Canonbury musician is set to launch his first album

Friday, 18th March — By Charlotte Chambers

Alex Bryson_3104

Alex Bryson: ‘I think generally everybody likes jazz from what I can tell – it’s enjoying a sort of resurgence’

MAYBE it had its booming heyday in the 1950s and 1960s – and certainly more avant garde versions of the genre are enough to strike fear into the hearts of some listeners.

But one man is here to say jazz is ready for a revival and finding popularity among a younger audience.

Canonbury pianist Alex Bryson this week urged people to give it a try and open their ears with an open mind.

Mr Bryson said: “I think generally everybody likes jazz from what I can tell – it’s enjoying a sort of resurgence. It’s a very immediate enjoyable music, and now because we have gotten so far away from when it was white hot and popular in the 50s and 60s, people don’t have enough knowledge to have any preconceptions.”

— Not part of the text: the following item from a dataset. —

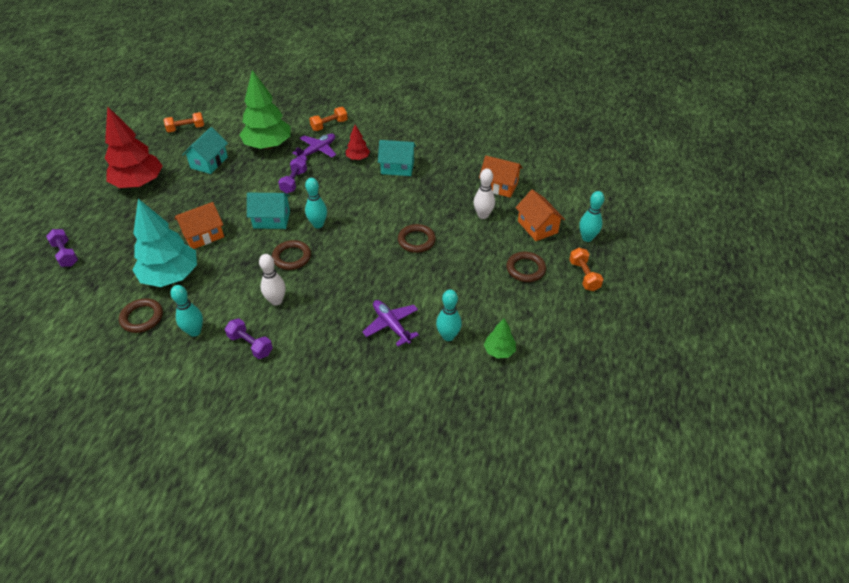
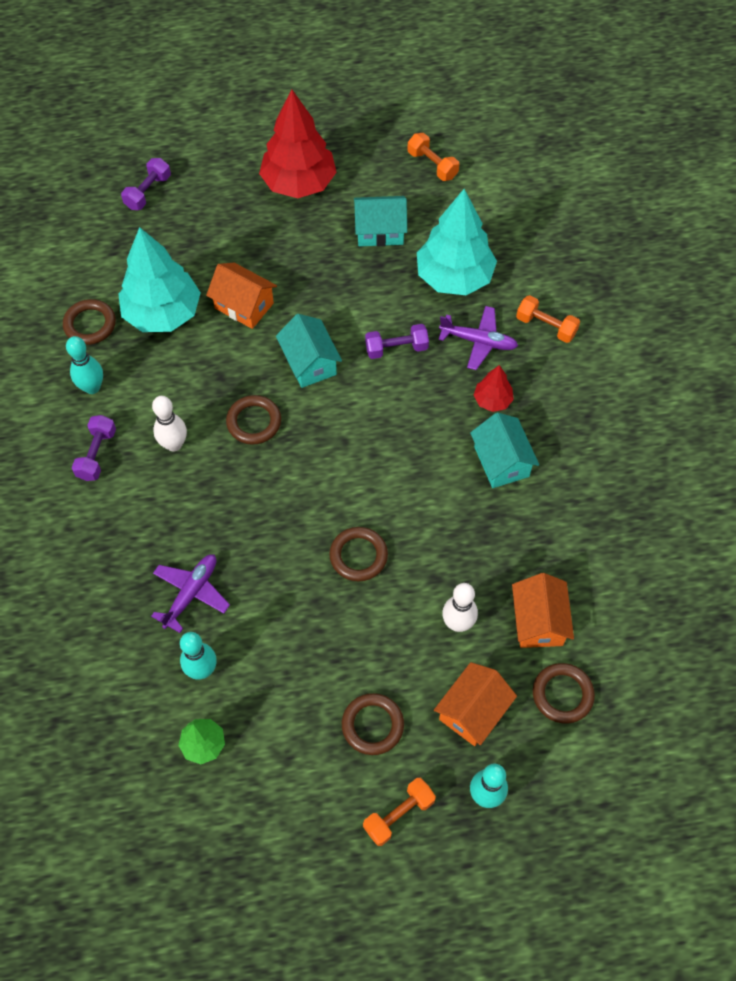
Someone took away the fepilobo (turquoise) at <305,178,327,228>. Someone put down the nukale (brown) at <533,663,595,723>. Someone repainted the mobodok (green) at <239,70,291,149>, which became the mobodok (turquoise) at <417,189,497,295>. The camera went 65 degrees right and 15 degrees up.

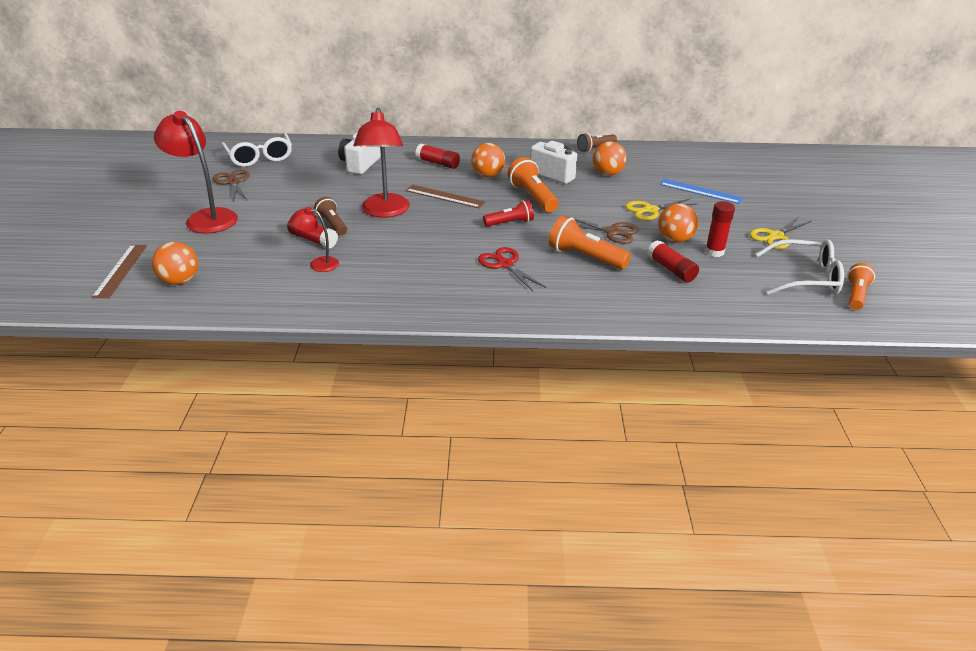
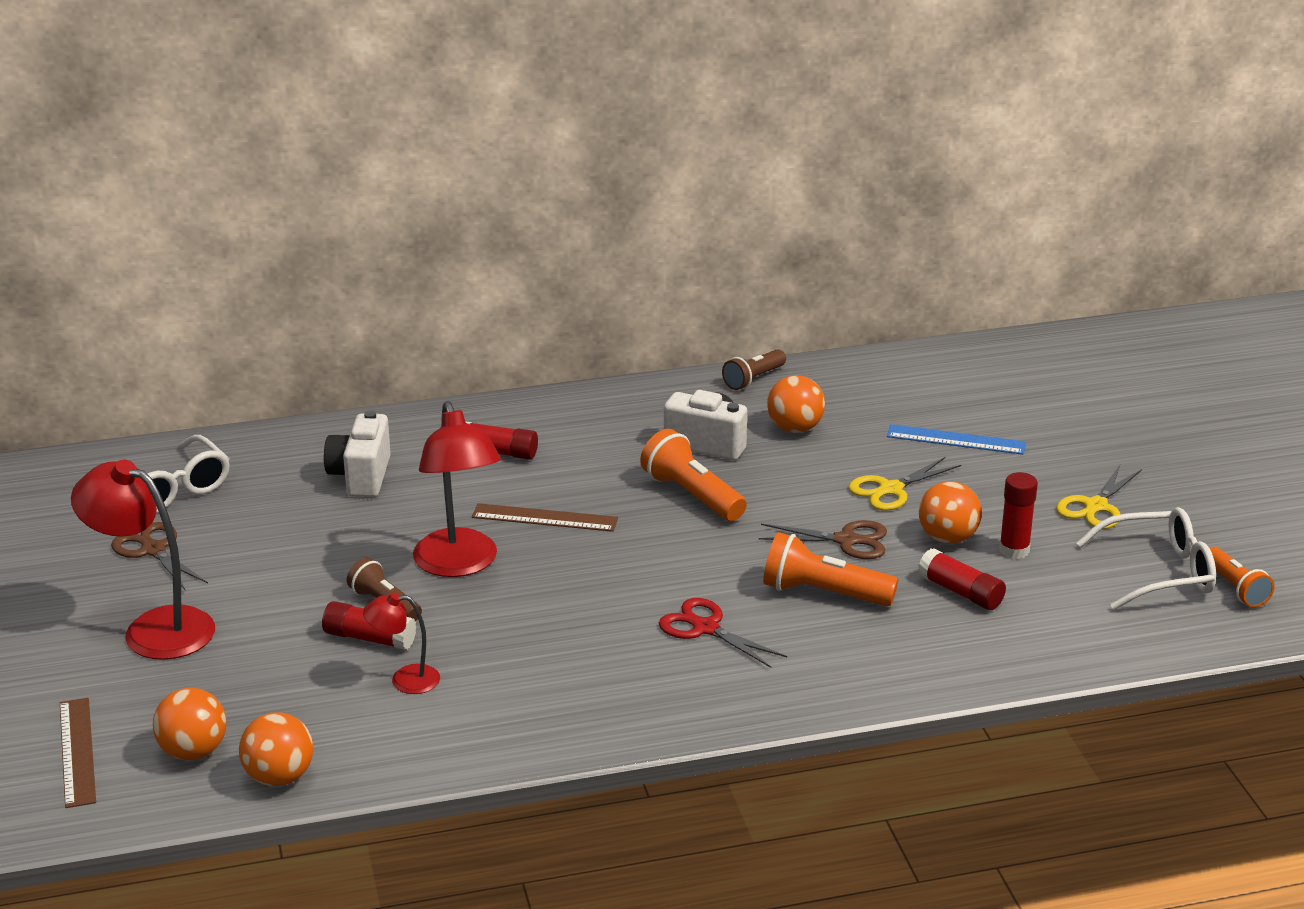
Someone took away the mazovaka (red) at <483,200,534,227>. Someone carried the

The former Canonbury Primary School student who once played the organ at Union Chapel in Upper Street learned classical music as a child but had always listened to jazz through his father’s extensive record collection, including luminaries such as Fats Waller and Thelonius Monk.

In his 20s he travelled to New York to study at the prestigious New School, but ended up getting his jazz education at the hands of legendary pianist Barry Harris, who regularly sat down in his 80s with Mr Bryson to give him one-to-one lessons.

On Monday Mr Bryson – who has performed at iconic jazz venues Cotton Club in New York and Ronnie Scott’s in Soho – launches his first album, The Alexander Bryson Trio, with drummer Matt Fishwick and bassist Jeremy Brown, at Pizza Express Jazz Club in Dean Street, Soho.

Asked about the famous “niiiiice” skit about jazz on The Fast Show in the 1990s, Mr Bryson said: “I think though that sketch is very funny and perhaps there might be a time in any art form where there’s a pitfall of pretension that one can fall into, I don’t think jazz is pretentious.”

Instead, he said working as a jazz musician is a “beautiful thing” whereby a “community of musicians” play together.

While Mr Bryson has become a well-known as someone who features in other people’s bands, this is the first time he has branched out and become “a band leader in my own right”.